An interesting article in the weekend papers highlights some astonishing, depressing facts (many of which I’ve raised previously in these posts):

§         Only 19 000 houses are being built in the sub-R200 000 category – that is ‘affordable’ stock which a household earning between R1500 – R7500 per month could buy with Financial Sector Charter mortgage finance.  This is versus the estimated 132 000 such houses required annually to address the backlog in this segment of the market.

§         According to Statistics SA, building plans for only 18 668 houses of less than 80m² were passed in the first six months of this year.  This is a 9.9% drop from those passed in the same period last year.

§         The number of houses completed in this category dropped by 16.4% from last year’s 6-month figures, to 10 496 in the first six months of this year.

§         Proclaiming land and establishing new housing stands takes 30-59 months when it used to only take 12-18 months.  Building houses on these stands and transferring them to residents, now takes 19 months versus the five it used to take.

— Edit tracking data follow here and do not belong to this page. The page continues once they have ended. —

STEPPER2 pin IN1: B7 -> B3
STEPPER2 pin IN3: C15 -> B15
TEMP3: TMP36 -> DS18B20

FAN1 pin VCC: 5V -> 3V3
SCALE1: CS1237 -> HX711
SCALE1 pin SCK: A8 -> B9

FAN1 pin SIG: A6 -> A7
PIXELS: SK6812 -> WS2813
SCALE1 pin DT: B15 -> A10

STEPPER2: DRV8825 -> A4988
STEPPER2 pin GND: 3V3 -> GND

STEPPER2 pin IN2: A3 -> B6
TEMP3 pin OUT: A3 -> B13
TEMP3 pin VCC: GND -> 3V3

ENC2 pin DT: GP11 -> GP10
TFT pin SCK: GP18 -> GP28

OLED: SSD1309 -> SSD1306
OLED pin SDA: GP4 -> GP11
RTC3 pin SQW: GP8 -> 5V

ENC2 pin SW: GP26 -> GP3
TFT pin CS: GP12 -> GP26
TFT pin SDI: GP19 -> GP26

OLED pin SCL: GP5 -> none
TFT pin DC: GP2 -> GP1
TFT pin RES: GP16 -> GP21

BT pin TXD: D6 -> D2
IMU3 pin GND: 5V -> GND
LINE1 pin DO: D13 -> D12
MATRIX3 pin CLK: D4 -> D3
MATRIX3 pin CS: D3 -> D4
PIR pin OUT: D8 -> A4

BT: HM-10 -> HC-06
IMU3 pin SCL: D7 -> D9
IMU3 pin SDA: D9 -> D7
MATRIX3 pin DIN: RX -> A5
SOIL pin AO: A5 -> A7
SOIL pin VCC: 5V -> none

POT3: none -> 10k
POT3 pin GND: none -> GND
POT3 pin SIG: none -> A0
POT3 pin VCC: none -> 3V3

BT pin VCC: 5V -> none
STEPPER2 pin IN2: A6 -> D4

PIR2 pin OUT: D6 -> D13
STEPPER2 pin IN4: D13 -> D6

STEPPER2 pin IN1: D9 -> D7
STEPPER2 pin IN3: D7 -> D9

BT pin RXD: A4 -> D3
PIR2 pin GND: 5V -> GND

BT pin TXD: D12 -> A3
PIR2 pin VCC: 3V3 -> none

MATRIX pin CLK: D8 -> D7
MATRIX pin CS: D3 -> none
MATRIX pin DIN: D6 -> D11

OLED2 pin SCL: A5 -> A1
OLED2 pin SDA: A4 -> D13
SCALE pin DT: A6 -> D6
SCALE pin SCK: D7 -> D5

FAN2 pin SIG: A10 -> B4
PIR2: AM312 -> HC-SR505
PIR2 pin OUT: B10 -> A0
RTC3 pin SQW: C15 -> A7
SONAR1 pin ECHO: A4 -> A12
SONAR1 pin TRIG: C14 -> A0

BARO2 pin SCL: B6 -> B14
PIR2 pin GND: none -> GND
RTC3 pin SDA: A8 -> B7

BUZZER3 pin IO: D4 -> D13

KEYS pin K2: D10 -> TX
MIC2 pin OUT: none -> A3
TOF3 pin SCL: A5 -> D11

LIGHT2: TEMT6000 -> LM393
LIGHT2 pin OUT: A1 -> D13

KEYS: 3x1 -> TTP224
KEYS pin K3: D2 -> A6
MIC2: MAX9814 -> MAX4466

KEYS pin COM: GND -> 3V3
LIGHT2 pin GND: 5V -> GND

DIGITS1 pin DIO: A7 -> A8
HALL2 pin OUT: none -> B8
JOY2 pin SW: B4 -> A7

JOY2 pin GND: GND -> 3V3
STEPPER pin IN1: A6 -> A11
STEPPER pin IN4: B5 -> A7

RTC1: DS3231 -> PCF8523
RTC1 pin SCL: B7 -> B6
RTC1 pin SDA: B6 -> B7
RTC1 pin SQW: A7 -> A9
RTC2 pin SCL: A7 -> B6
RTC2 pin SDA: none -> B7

§         Meanwhile, land is becoming too expensive for the FSC target market.  Absa’s house price index reports that a stand that cost R46 000 in 2003 went up to an average R93 000 in June this year.

§         Building material costs are also rising more rapidly than inflation: cement prices have increased by 7.2%, timber by 12.5%, aggregate crushed stone by 9.5% and basic forms of aluminium by 29.6%.  Mittal Steel SA has raised steel prices by 12% (4 and then 8%) this year.

 

In my mind, a “social contract for rapid housing delivery” should be about improving these statistics – not seeing them become more dire. 

 

At the same time, the article reports that government’s planned housing expenditure is to double from R4,2 billion in 2003 to R9,5 billion in the 2008/09 financial year.  This raises many questions about government’s focus:  Surely this is a level of purchasing power that the Department of Housing could use to engage with the suppliers of housing and housing materials to reduce costs at least to inflation?  If bulk buying works in other circumstances, why can the Department of Housing’s budget not be used to mobilise bulk buying conditions for the country’s housing programme?  And why are they wasting their time talking rather than actually engaging in the problems identified a year ago, and fixing them? 

 

The problems facing housing delivery in South Africa do seem intractable.  And it is much easier to talk.  But this won’t get us anywhere.  Whether or not government actually engages in the issue won’t stop the market from moving along – pricing housing way out of the realm of what is possible for the majority of South Africans.